START AGAIN: a prologue
this game has almost everything i could wish for in a timeloop game. depression. lines repeating. dying brings you back. you get new levels and skills because you're aware of the loops but your party members don't. so you get overpowered next to them and they Notice. just. party members who dont know about the loops still noticing something is wrong. you are acting differently than yesterday. you look sad. you are acting weird. you know too much. how did you know where the keys were? how did you know this would happen? what's wrong? talk to us. and oh my god this game has a sequel? which will probably have Actually Everything i could wish for in a timeloop game? i can't wait. who made this? (its me i made this)
Ghost Trick
ok its not really time loops and more time travel and only for 4 minutes HOWEVER!!!! you should play it. you know you should play it because everyone says so. so go play it
Elsinore
im sure its a great game but ive never seen/read hamlet. so thats a failing on my part. because. you absolutely need to know hamlet to understand this game lol i did like the whole "make sure to find out which events are Important and which ones aren't so you can have The Perfect Loop"! very fun. or it would be. if i. knew. hamlet
The Forgotten City
a friend kept recommending it to me and i didn't like it. its good! just not for me. but if you like to think a lot you should play it. another "make sure to find out which events are Important and which ones aren't so you can have The Perfect Loop" game
Gnosia
Gonna be real. I didn't like the story very much, in part because the game lets you choose your gender but still acts like youre a straight dude. HOWEVER the gameplay was very inspiring to me. Every loop is pretty much just an among us meeting, and you have to find out who the imposters are or everyone dies and you loop again. and sometimes you ARE the imposter, so you need to make sure no one finds out. or you loop again. rules get added as time goes on too. i REALLY loved how quickly the loops stacked up. seeing "loop 100" was such a nice moment. ive been here so long! i tried to recreate that somewhat for my own game…
Loop Hero
Technically not a timeloop game, but a loop game. It still absolutely counts because it's about loops and memories, and what are loops and memories together if not a timeloop. You have your little guy going through a closed loop, battling enemies, getting cards, and making the world whole again by using those cards to make forests, towns, lakes come to life. I am famously a Story First Gameplay Second kinda player, but I did play this 45h for the gameplay alone. I learned a lot about battle balancing and randomness by playing this!
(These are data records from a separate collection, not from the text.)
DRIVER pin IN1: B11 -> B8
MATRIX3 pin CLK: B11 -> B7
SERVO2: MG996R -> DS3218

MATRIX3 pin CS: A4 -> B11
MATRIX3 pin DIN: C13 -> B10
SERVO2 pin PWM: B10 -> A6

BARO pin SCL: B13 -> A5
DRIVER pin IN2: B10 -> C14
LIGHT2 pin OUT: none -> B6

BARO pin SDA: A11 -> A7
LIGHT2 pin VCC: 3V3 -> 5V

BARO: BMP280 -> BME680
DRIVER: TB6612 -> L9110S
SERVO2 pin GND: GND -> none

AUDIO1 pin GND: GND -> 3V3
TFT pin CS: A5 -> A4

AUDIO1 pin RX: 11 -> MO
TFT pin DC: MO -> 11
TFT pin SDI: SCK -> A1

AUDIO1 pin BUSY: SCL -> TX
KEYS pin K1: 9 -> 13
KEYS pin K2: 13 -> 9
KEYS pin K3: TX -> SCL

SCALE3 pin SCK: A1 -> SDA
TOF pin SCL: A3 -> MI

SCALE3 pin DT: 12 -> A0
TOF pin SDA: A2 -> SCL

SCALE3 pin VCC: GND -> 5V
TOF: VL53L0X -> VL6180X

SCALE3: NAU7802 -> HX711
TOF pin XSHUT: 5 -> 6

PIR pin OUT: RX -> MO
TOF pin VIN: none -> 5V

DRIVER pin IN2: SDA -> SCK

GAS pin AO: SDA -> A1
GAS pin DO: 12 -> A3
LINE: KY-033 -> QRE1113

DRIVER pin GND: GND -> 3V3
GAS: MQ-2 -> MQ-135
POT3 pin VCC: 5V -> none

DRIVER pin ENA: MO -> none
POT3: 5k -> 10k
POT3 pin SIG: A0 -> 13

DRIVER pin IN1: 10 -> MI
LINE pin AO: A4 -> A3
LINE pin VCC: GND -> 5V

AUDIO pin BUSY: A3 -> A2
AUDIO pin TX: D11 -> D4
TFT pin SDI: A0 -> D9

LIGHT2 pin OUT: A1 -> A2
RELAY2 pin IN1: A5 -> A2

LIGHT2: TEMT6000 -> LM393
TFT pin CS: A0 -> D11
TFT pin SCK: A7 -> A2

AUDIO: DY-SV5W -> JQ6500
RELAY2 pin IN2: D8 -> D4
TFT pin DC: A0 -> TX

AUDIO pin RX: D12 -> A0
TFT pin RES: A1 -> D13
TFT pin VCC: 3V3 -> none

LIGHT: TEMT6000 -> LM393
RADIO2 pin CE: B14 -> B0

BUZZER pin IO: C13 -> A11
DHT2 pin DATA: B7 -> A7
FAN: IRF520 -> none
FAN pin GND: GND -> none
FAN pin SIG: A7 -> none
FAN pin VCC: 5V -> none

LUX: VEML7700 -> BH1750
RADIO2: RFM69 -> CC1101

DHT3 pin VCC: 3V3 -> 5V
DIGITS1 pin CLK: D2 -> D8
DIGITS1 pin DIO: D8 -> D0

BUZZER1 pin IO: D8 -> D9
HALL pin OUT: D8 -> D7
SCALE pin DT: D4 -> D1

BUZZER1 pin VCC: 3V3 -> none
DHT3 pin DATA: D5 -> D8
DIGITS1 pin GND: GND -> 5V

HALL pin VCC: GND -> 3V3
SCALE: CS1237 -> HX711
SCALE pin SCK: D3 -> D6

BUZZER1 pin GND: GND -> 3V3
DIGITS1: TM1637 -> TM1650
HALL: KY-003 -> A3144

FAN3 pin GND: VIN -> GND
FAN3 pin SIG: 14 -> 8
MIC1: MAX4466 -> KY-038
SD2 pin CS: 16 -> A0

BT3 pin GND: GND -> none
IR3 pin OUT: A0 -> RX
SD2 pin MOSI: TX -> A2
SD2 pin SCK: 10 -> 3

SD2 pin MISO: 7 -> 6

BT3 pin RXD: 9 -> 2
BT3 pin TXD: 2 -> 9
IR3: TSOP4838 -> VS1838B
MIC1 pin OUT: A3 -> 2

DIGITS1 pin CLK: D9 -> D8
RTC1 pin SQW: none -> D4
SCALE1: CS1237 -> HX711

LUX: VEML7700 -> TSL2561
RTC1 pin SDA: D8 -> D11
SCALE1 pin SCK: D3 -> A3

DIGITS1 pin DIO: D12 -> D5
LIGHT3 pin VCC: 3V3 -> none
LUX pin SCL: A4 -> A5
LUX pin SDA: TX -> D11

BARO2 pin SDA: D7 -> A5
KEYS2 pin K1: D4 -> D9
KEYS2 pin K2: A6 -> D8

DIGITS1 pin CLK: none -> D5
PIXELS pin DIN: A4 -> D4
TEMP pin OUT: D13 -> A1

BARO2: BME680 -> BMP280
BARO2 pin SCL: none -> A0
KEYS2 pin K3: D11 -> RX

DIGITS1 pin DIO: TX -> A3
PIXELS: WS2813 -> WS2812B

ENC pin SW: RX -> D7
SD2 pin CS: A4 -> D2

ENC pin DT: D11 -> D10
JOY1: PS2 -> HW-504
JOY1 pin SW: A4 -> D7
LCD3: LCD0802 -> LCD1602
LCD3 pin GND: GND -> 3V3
You and Me and Her: A Love Story
you know doki doki litterature club? this came before. and one might say. it's. better. in some parts (and i say that as someone who LOVED ddlc!) i won't say much except it's a dating sim but with timeloops. with a lot of what it implies. why are you dating this girl a second time? a third time? a fourth time? choose another one already! it was such a fascinating game to play, and is incredibly meta in the way it talks about dating sims and visual novels. had a lot of very impactful moments however, i played the hentai version. some of the worst, most cringy sex ive ever read and heard. however, one might say the sex is an integral part of the game and its deconstruction of hentai/dating sims…? no. just play the steam version which doesnt have the horrible sex scenes and you will have a great time i think (or play the hentai version. if you like. to watch. horrible sex scenes???)
Higurashi
knowing this is a timeloop game is a massive spoiler. however, this game is more than a decade old, so,,, honestly if you havent played higurashi what are you doing. i know i just spoiled you on it but i was also spoiled on it and i can GUARANTEE YOU that you will still have an amazing time. one more thing. you gotta play with the original sprites or you're a fake fan
I Was a Teenage Exocolonist
starts as a visual novel/management sim/dating sim kinda thing, until you realize that every replay is a new timeline. so the main character can save people, because they remembered about them dying in a previous one. i wish the timeloop would affect the game/story more (let me find a certain character quicker once ive found them in a previous playthrough!!!), but timeloop aside, it's a very fun game to play!!!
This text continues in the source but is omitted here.